The problem with a message telling us what we already know ( over and over again) is the message is the wrong message. The message developers, business analysts, IT managers and data scientist should be hearing over and over again is this:
Start treating your text as text data and unlock the hidden potential!
The One-Trick Pony
Unfortunately, those of us who have spent a lifetime creating business apps for a living are sometimes a one-trick pony. Regardless of the platform ( web, desktop, mobile), regardless of front-end or server-side development, our one trick is to somehow normalize that data in a series of database tables. MySql, SQL Server or Oracle, it doesn’t matter which platform but we know and love our databases. We seem to think in terms of rows, columns and relations. Text is not relational, not in the normal sense. Have you noticed your organization’s emails, contracts, support agreements, social feeds ( don’t forget your competitors) and that copy of Moby Dick you were planning on reading does not look anything like the data stored in your databases? It is time to change how we think about and how we handle our text data. I am not talking about storage of text, I am talking about digging into text and unlocking its hidden potential. It’s time to learn new tricks and understand how to work with text data and bring business value to the organization.
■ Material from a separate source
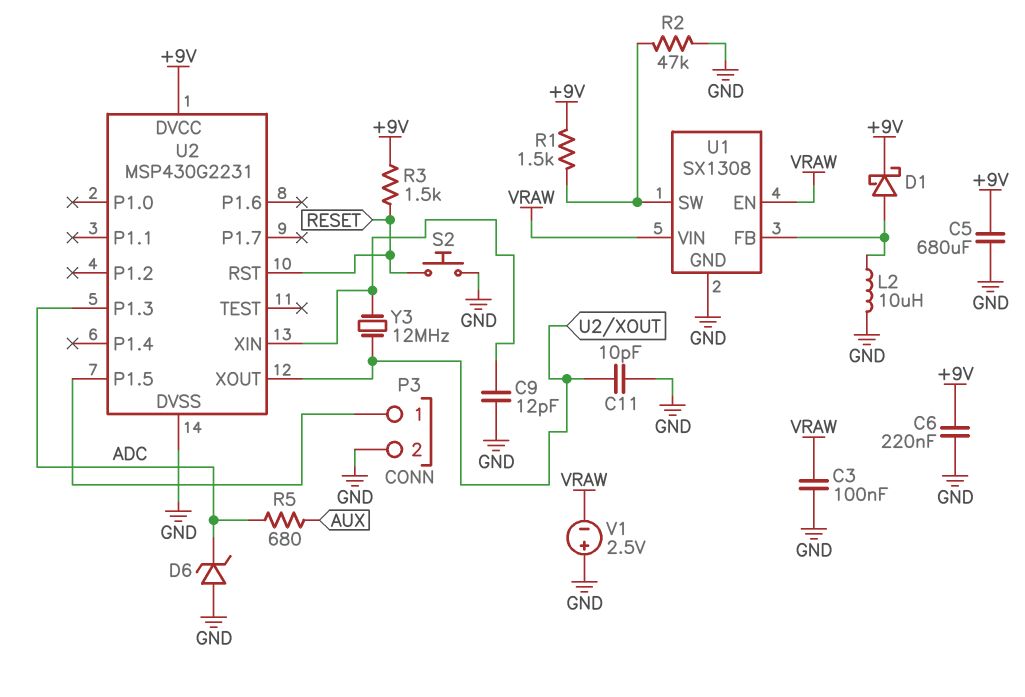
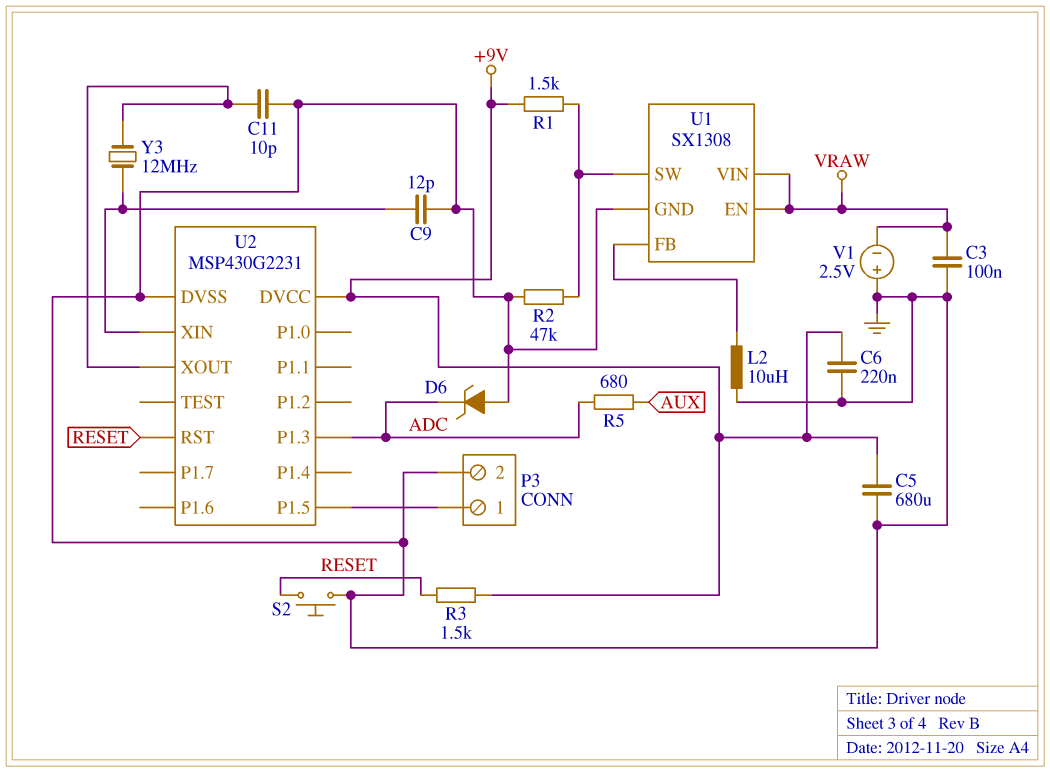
D1: schottky (A U1/FB, K +9V) -> none

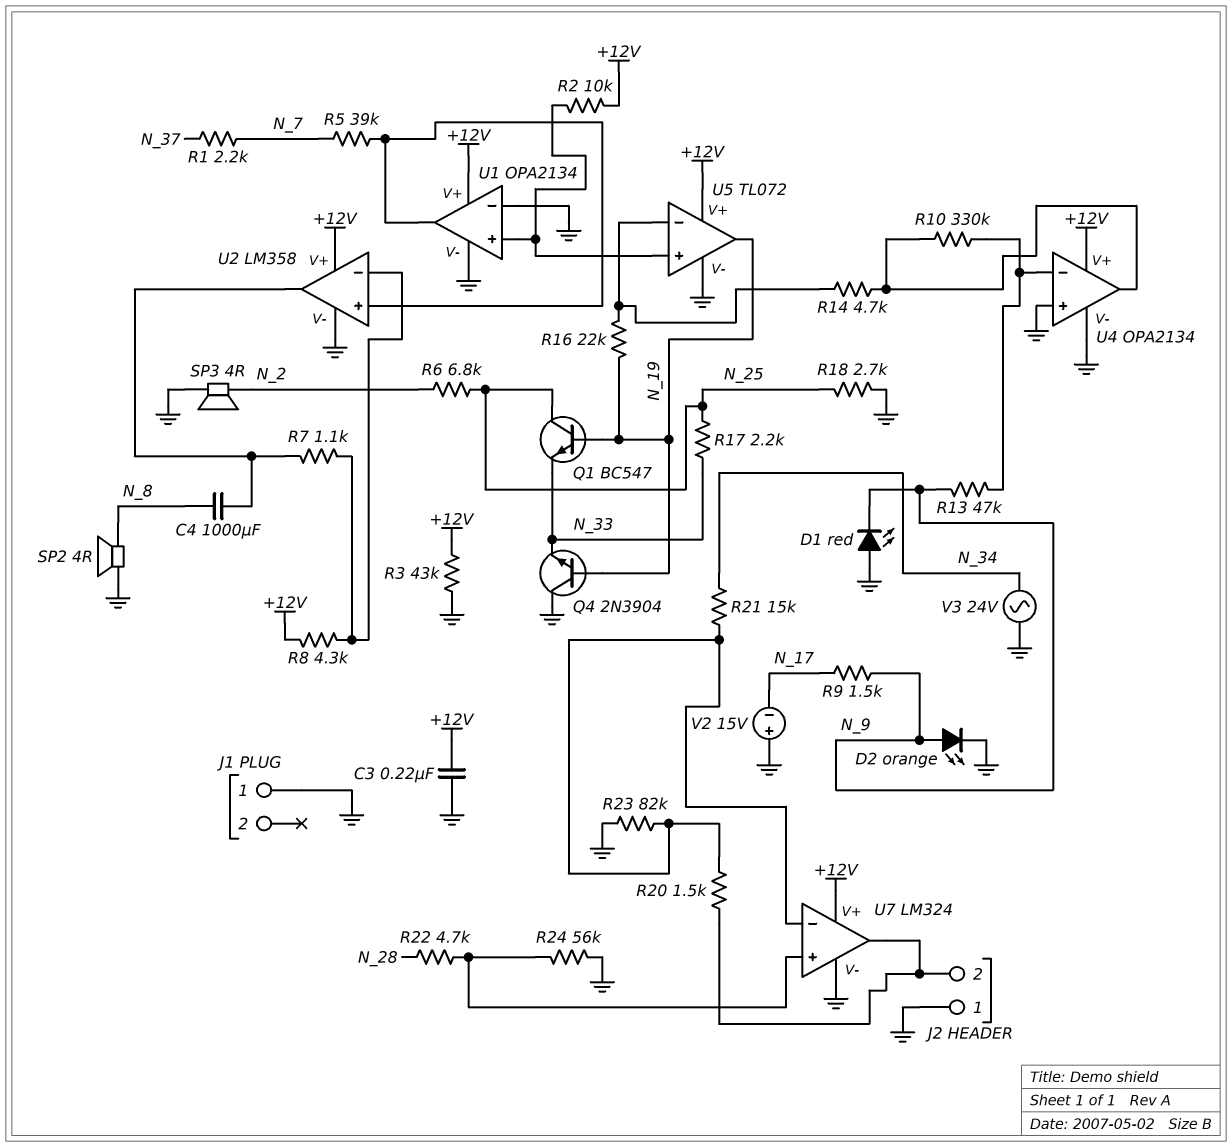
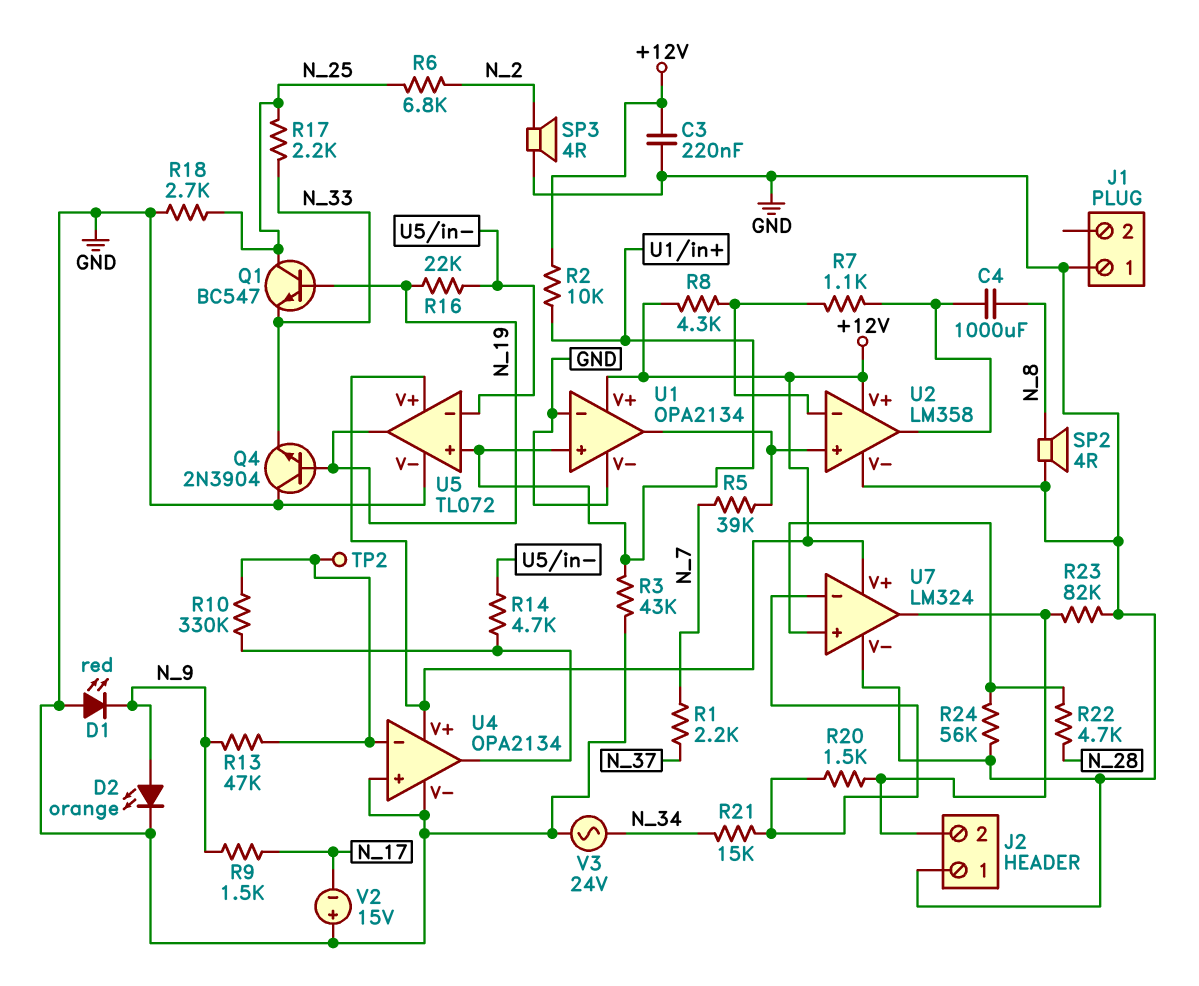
R3: 43k (+12V, GND) -> 43k (GND, U1/in+)
R23: 82k (GND, U7/in-) -> 82k (GND, J2/2)
TP2: none -> test point (U4/in-)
We think in row-set from years of working with row-set business data
We know and love our-rowset data to a fault. When working with text data, most of us will focus on shoehorning the text data into a set of database columns and tables. “Well here is what we are going to do. We will use a stored proc and save the raw text in a SQL Server Text or varbinary field and we will have some columns to help us find the right document “. This approach will work if you just want to store and retrieve the text. It is not a great solution if you want to unlock valuable information such as document similarity, categorization, taxonomy, tagging, keywords or semantic analysis. I used to think like one of those developers. With thoughts like “Lets get it into a database and go from there”. Years ago if a client asked for me to create a custom search application across text data I would have started thinking about how I can put the text in SQL Server and map user queries to full-text search queries. Sure it could work, but I know better now. It is time we start to use text-based development techniques for our text data.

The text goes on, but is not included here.